To be fair, Russia is not the first country to ban adoptions by outsiders. Following the 1988 Summer Olympics, South Korea, embarrassed by an NBC story about how many babies were adopted by Americans (at that point, about half of the entire international total), began phasing out its program. India slowed down their system in 2011, citing children being removed from their native culture as one of the many, many reasons. Because, you know, living on the streets sure beats a possible religious conversion. (Lest anyone think this is a uniquely overseas issue, let the record show that, in 1972, the Black Association of Social Workers called white parents adopting African-American children “cultural genocide” and took a stand against it that made the action a great deal more difficult in the US, as well.)

You know what? In a perfect world, yes, Korean children should be raised by Koreans, Russian children should be raised by Russian, Indians by…., African-Americans with, etc… You know what else? We don’t live in a perfect world. Children should be raised by parents, period. If there were enough of those to go around in-country, there wouldn’t be any orphanages, would there?

I used to volunteer for an organization called Kidsave, whose mission was to bring children from Russia and Colombia to the US for the summer in the hopes of finding them adoptive homes. Many of these children were older, or sibling groups, and so very difficult to place.
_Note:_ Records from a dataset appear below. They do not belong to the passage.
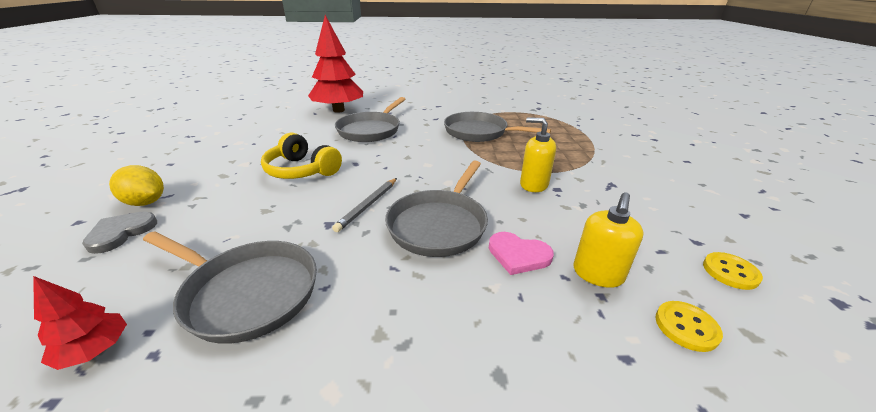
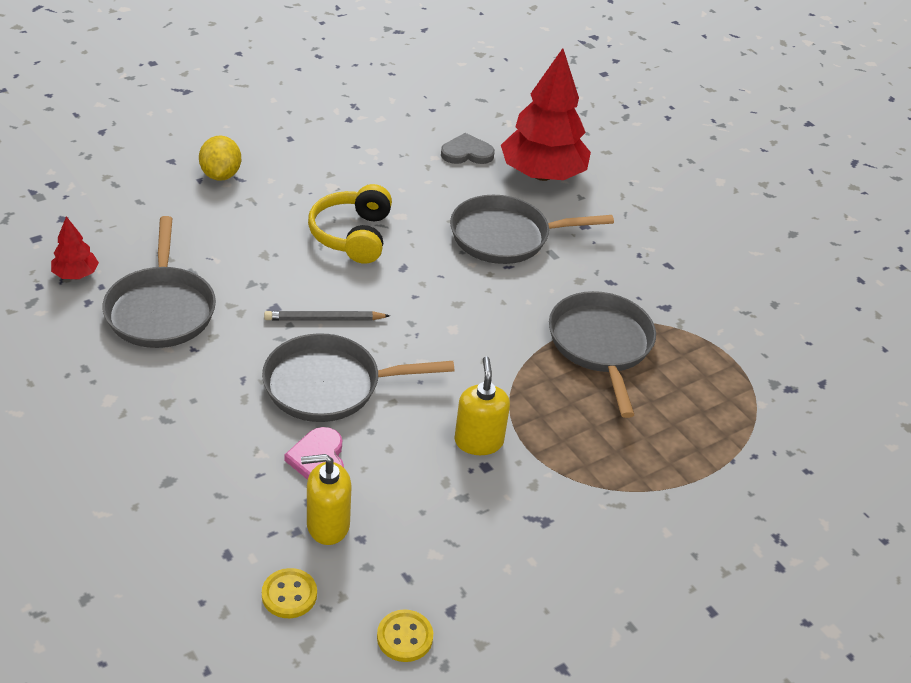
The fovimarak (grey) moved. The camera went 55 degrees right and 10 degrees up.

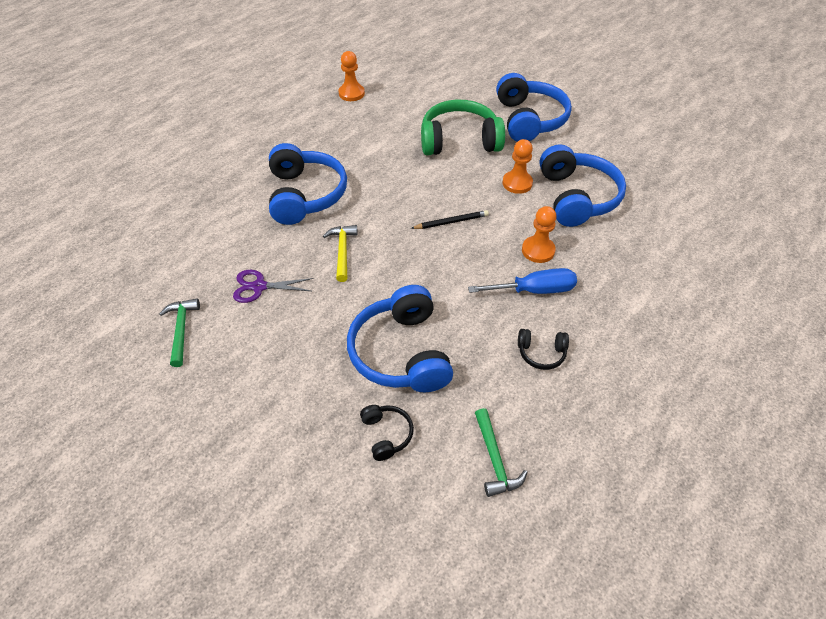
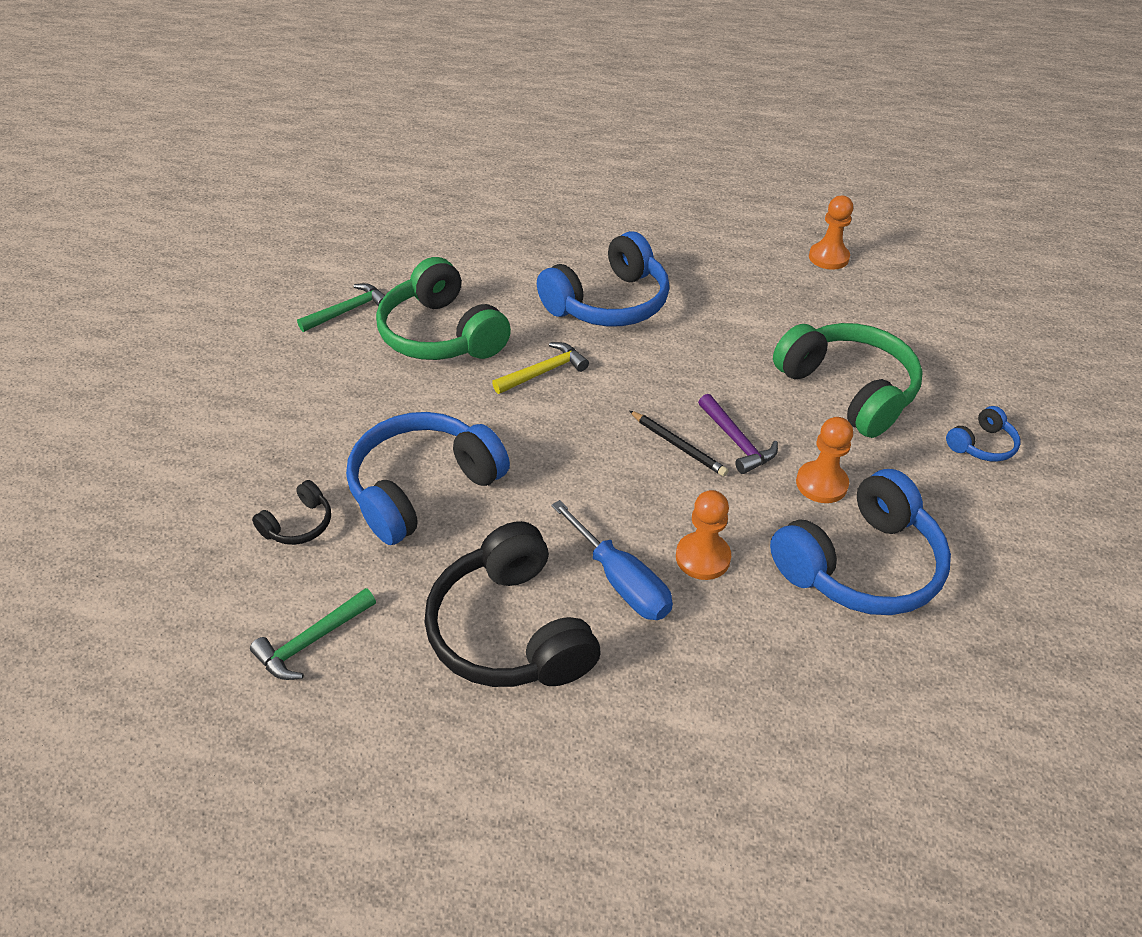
The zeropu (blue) (3rd from left in the first image) changed to 0.46 times the size. The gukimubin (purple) was replaced by the zeropu (green) (1st from left). The zeropu (black) (2nd from left) changed to 2.17 times the size. The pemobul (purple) appeared. The camera went 60 degrees right and 5 degrees down.

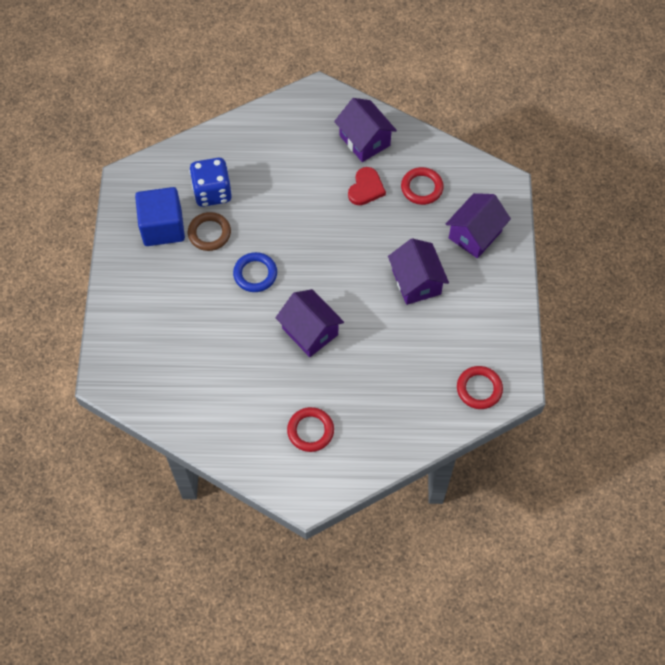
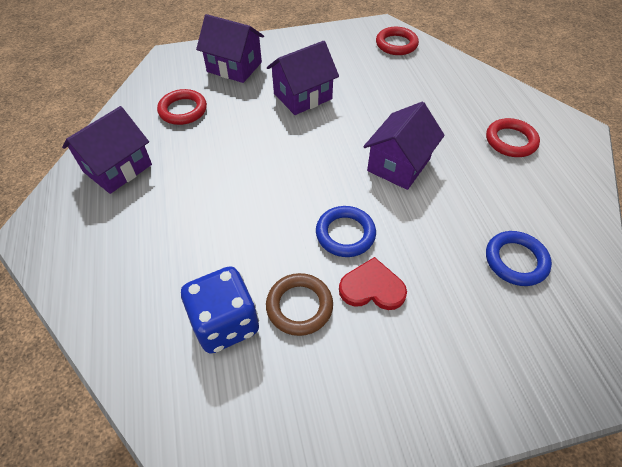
The fovimarak (red) moved. The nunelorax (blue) disappeared. The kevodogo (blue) (2nd from left) appeared. The camera went 105 degrees left and 10 degrees down.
I met dozens of these children. I talked to them and got their stories and translated them for the potential new parents. The conditions in even the best “boarding schools” as they are euphemistically called, were brutal, and once the kids aged out at 15 or so, they were tossed on the street with nothing, most especially no preparation for life afterwards. The numbers of suicides and girls sold into the slave trade is staggering.

But, again, you know what? That doesn’t matter, either. Even if Russian orphanages were all the equivalent of “Madeline” and Shirley Temple movies, parents still trump being raised by nuns, even if they do speak in rhyme.
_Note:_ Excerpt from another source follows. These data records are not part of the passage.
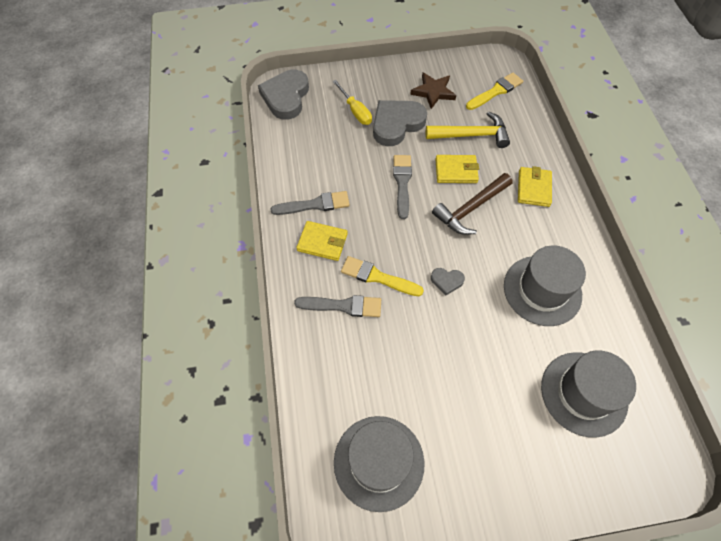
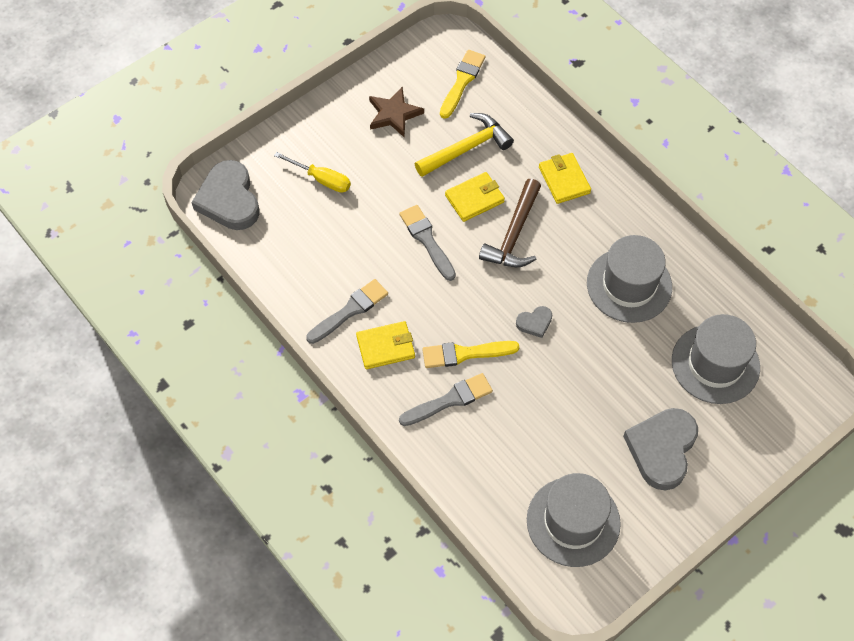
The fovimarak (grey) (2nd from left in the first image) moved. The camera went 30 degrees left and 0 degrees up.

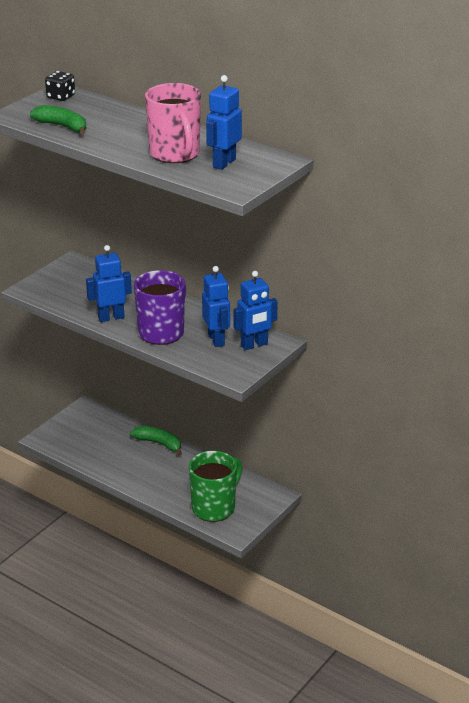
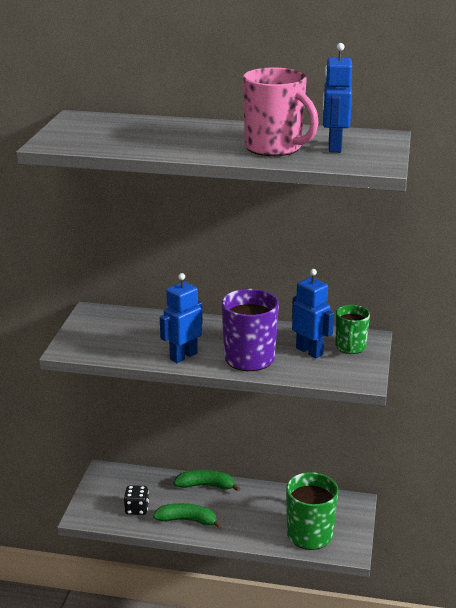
The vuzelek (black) moved. The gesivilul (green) (1st from left) moved. The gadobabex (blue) (4th from left) was replaced by the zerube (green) (2nd from left). The camera went 25 degrees left and 5 degrees down.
And Putin didn’t just stop any future adoptions of Russian children. He stopped ones that were already in progress. The traditional process for a Russian adoption is for parents to make two trips, one to meet and formally accept the placement of the child, and a second a few weeks later to pick them up and bring them home. In many of the interrupted adoptions, the prospective parents have already met and bonded with the toddler assigned to them. Naturally, the media coverage is focusing on their current feelings and frustrations. And I genuinely feel for these folks, I do.
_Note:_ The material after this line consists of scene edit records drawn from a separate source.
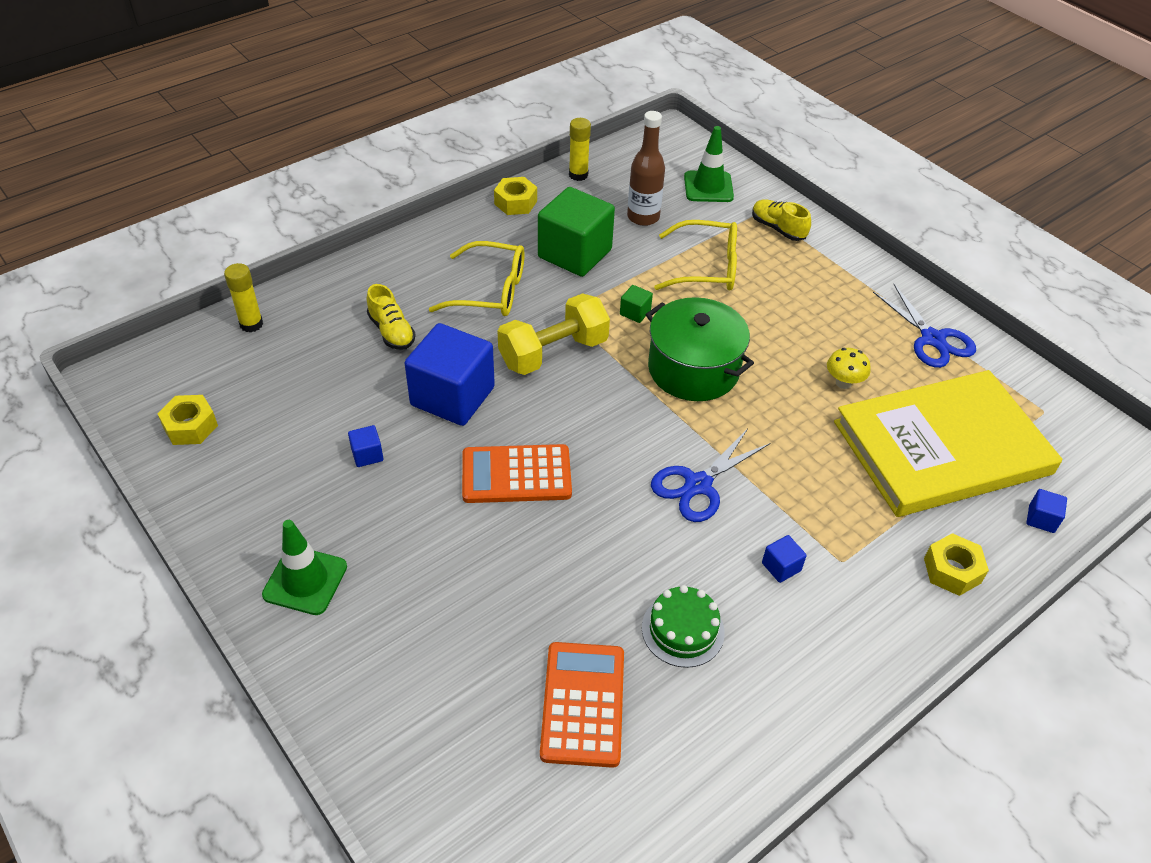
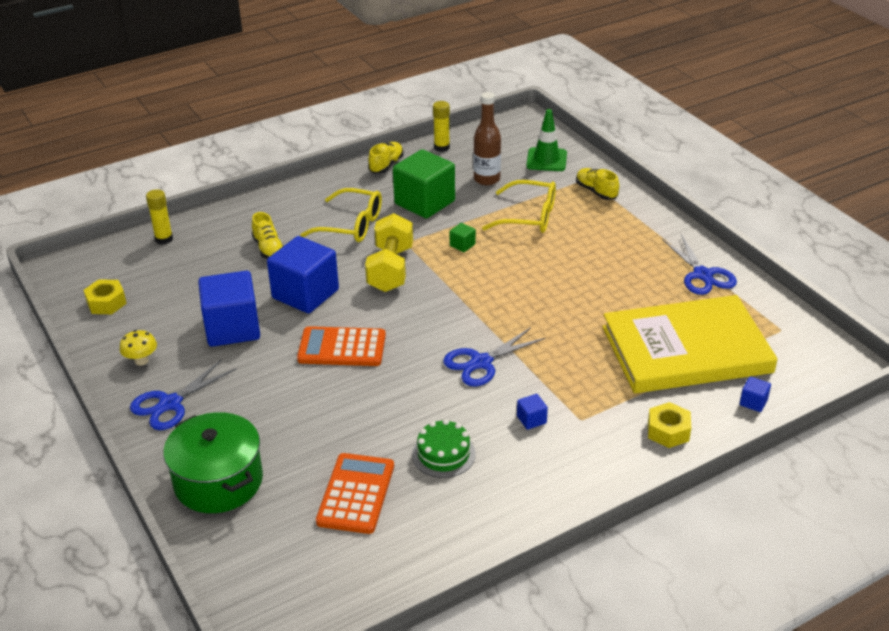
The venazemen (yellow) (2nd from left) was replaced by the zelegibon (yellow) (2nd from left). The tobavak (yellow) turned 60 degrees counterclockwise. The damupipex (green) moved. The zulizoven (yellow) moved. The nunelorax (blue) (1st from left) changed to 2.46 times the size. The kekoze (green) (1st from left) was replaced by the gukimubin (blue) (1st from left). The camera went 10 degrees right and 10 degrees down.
But, what about the children? The children have been told, “Your Mommy and Daddy are coming to get you soon.” The children are waiting. For parents who might never be allowed to come.

You know how, on “The Simpsons,” “Won’t somebody think of the children?” is a running gag? It’s pretty funny on “The Simpsons.” Not so much here. Kids like to be able to count on things. They kind of need the security to function. And this isn’t something minor, like a promise of a playdate cancelled. This is, “Mommy and Daddy will come back for you.” And then they never do.

(I could pluck the heartstrings further and point out that many of the children who get adopted oversees are special needs ones, who have absolutely no future in their country of origin, if only because either there is no education for those with their conditions, or because they have physical ailments, like a cleft palate or a hole in the heart, that are trivial to fix in the West, but death sentences elsewhere. But, that, also, isn’t the point. This law affects all children. And all children need parents.)

So what can we, as concerned Americans, do about this?

Honestly? I don’t know.

Last month, I wrote about the 25th anniversary of the March on Washington to free Soviet Jews. In 1987, the Jewish community–Reform, Conservative, Orthodox, unaffiliated–got together to fight for the rights of people who couldn’t speak for themselves, trapped behind an iron curtain.

Is it too much to ask for another miracle like that?